By Kevin Meyer
Today's one of those days when a question poised by one Wall Street Journal article is answered by another. First we have the news that the Obama administration is asking for help from business to improve schools. Yes, really.
President Barack Obama will meet with some of the nation's top CEOs Monday to prod them to invest more heavily in education initiatives, especially those he champions, such as high-quality teaching and early childhood programs.
"We have laid out a comprehensive agenda that provides a clear road map where people need to go," she [Melody Barnes, the White House's Domestic Policy Chair] said. "But the federal government has a relatively small footprint in terms of resources and the business sector has immense resources and expertise, so we are trying to leverage that."
I'll let you digest that for a minute. The fringe "all business is evil" crowd must be quivering about hope and change. Some of them are speaking:
Jay P. Greene, who heads the Department of Education Reform at the University of Arkansas and has written about education philanthropy, said private money has little lasting influence because public education needs major overhauls, not tinkering at the edges. "It's like pouring buckets into the sea," Mr. Greene said. "The only way to make change with private money is to dig a new canal, build dams, reshape the public school system."

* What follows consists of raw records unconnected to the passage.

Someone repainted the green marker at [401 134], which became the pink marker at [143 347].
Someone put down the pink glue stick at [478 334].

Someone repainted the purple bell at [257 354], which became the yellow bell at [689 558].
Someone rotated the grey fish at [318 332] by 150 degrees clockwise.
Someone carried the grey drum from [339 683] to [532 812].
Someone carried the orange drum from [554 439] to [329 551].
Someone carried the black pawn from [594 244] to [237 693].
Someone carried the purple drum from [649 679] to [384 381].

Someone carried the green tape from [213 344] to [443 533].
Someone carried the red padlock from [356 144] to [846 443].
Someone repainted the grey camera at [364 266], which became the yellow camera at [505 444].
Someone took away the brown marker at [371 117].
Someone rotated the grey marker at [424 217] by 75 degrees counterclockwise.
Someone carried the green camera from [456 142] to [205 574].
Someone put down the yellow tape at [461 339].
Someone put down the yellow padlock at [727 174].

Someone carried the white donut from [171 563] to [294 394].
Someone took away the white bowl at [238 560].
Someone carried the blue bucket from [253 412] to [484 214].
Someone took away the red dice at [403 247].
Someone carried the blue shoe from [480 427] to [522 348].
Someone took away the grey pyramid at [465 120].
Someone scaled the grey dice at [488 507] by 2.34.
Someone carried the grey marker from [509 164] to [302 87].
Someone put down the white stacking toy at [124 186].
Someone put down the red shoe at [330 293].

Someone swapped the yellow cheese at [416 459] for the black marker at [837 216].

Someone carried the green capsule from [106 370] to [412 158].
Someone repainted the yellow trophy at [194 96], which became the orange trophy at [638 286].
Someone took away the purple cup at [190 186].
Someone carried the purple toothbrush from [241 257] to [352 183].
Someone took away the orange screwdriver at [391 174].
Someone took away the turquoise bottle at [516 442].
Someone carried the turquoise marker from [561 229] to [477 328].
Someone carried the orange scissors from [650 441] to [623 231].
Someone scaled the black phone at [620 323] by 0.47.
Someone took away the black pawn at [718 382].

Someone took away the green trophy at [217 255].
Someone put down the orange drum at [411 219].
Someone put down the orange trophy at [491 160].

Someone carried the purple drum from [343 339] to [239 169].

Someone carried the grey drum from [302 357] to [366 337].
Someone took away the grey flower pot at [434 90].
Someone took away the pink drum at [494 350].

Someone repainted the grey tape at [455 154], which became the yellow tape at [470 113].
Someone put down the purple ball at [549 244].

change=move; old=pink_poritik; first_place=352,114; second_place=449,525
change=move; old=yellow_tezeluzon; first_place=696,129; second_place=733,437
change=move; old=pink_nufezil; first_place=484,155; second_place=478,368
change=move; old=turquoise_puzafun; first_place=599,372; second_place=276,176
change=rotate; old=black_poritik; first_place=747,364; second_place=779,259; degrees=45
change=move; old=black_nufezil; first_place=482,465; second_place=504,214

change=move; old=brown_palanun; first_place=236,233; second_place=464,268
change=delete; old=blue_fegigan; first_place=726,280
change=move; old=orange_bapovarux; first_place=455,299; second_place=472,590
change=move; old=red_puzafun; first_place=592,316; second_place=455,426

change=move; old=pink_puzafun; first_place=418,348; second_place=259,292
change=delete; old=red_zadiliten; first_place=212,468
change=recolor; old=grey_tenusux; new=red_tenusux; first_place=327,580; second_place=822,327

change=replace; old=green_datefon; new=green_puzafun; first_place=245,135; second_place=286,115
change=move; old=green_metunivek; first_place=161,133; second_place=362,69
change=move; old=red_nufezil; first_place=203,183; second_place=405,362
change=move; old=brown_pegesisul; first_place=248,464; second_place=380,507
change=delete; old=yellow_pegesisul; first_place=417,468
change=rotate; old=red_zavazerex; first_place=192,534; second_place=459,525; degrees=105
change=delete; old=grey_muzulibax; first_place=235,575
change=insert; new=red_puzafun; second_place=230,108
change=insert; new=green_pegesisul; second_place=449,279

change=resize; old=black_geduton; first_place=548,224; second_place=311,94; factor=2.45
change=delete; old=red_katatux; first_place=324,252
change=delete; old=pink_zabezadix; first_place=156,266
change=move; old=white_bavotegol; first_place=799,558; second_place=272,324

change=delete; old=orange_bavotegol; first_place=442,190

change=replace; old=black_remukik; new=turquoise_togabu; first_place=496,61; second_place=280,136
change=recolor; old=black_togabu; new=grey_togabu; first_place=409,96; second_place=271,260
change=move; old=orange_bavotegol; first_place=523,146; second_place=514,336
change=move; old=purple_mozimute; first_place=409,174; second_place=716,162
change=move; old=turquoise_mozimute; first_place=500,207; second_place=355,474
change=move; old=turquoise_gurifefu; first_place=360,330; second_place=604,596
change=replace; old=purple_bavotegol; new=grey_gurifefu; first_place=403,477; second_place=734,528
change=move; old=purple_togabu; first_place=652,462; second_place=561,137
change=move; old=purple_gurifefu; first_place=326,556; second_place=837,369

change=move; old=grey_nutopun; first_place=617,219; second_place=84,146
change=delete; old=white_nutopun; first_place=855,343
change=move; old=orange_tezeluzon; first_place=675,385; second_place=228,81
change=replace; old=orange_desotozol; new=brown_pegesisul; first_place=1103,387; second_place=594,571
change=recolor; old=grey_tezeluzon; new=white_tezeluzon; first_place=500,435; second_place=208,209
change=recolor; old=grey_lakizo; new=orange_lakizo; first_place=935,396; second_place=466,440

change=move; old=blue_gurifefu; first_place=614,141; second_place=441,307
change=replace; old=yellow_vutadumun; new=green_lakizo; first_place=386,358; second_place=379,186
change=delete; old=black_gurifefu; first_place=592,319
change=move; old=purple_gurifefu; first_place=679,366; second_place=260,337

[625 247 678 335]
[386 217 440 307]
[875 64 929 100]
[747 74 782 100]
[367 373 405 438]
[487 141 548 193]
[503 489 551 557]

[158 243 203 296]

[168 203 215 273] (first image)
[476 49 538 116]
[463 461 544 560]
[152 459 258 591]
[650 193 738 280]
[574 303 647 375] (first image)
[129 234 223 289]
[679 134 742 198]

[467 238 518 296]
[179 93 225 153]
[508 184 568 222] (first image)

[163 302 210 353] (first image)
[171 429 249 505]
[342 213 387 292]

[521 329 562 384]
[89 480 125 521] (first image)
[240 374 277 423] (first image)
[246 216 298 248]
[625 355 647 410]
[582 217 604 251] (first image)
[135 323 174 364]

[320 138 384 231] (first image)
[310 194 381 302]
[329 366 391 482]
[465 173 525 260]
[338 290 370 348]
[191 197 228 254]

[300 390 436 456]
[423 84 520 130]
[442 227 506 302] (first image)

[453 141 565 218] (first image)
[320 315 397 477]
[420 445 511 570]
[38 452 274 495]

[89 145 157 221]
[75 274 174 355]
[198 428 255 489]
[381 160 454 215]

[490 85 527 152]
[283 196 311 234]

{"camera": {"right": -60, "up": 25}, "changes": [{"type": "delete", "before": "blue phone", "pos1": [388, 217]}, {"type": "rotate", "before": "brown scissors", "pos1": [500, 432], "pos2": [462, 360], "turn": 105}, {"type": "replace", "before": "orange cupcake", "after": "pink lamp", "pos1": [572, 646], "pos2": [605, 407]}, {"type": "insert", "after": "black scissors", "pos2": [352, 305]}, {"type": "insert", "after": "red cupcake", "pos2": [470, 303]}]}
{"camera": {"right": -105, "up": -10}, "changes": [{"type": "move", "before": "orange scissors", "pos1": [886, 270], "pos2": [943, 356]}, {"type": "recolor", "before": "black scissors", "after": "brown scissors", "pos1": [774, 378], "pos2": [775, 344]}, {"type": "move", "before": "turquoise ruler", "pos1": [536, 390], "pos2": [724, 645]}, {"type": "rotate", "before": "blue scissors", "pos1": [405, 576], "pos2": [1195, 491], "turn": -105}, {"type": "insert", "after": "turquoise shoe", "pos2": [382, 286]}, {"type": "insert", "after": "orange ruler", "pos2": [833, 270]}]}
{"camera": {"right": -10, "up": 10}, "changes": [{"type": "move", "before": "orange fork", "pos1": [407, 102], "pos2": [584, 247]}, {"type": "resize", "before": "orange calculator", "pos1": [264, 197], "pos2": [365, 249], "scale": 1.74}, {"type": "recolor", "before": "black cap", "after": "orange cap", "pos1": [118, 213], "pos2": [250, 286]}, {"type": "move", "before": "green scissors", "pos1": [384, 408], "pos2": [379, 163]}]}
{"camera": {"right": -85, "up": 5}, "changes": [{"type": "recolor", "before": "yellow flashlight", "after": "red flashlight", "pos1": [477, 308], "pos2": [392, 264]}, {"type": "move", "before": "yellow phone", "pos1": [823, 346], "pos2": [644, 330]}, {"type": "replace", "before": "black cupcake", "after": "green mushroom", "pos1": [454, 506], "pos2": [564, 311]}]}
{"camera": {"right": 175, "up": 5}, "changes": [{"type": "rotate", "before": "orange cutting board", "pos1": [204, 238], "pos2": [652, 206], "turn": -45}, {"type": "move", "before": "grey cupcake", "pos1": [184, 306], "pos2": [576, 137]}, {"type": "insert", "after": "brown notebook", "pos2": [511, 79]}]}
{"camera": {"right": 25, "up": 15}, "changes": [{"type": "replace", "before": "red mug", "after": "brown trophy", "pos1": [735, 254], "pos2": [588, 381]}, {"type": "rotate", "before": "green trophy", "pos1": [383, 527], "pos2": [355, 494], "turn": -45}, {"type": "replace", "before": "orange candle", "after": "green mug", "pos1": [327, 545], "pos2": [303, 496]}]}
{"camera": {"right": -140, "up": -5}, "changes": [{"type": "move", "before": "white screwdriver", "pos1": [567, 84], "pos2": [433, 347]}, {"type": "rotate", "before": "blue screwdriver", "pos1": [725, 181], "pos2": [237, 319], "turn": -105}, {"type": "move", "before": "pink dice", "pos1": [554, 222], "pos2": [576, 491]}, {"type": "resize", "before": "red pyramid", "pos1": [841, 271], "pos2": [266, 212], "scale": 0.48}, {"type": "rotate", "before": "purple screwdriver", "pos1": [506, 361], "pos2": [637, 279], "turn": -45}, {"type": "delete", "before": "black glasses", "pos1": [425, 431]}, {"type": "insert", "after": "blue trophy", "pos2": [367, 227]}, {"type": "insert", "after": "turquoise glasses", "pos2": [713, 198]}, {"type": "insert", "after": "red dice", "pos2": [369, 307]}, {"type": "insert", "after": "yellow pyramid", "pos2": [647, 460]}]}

Ok.. Mr. Greene is right. A major revamp is necessary as the current focus on educating to the lowest common denominator isn't working. Enter the second article from today's WSJ on how the internet will reduce teachers union power.
Now my point isn't about the unions – don't get me started on that subject – but on how business-driven technology is reshaping eduction. Perhaps our best hope to fix this sinkhole.
Over the long haul, however, the unions are in grave trouble—for reasons that have little to do with the tribulations of this year.
The first is that they are losing their grip on the Democratic base. With many urban schools abysmally bad and staying that way, advocates for the disadvantaged are demanding real reform and aren't afraid to criticize unions for obstructing it.
Then there's a crucial dynamic outside of politics: the revolution in information technology. This tsunami is only now beginning to swell, and it will hit the American education system with full force over the next few decades. The teachers unions are trying to stop it, but it is much bigger than they are.
What is the IT revolution?
Online learning now allows schools to customize coursework to each child, with all kids working at their own pace, receiving instant remedial help, exploring a vast array of courses, and much more. The advantages are huge. Already some 39 states have set up virtual schools or learning initiatives that enroll students statewide, often providing advanced placement courses, remedial courses, and other offerings that students can't get in their local schools.
The national model is the Florida Virtual School, which offers a full academic curriculum, has more than 220,000 course enrollments per year, and is a beacon of innovation. Outside of government, tech entrepreneurs like K12 and Connections Academy are swarming all over the education sector. They are the innovative force behind the rise of virtual charters, which now operate in 27 states, enroll some 200,000 full-time students (who typically do their studying at home), and stand at the cutting edge of technology's advance.
So instead of dumbing down education in order to accommodate the lowest common denominator, mass customization can match curricula, learning velocity, and learning methods to each individual student.
Lean education? One piece flow of knowledge delivery? A kanban of matching knowledge delivery to knowledge consumption?
It's not all online – the model is morphing into a hybrid.
Most American parents want their kids to actually go to school—to a physical place. So the favored virtual schools of the future will be hybrids of traditional and online learning. There are already impressive examples.
At the high-performing Rocketship schools in San Jose, Calif., for example, students take a portion of their academics online—generating $500,000 in savings per school annually. Schools use that money for higher teacher salaries and one-on-one tutoring.
You can read the article to learn how this impacts the unions since that wasn't my point.
As an aside, this is exactly why Gemba Academy has been so successful at delivering online lean learning to over 1,000 companies. The ability for large-scale mass customization of high quality curricula based on the circumstances of individual organizations and deliver it on demand.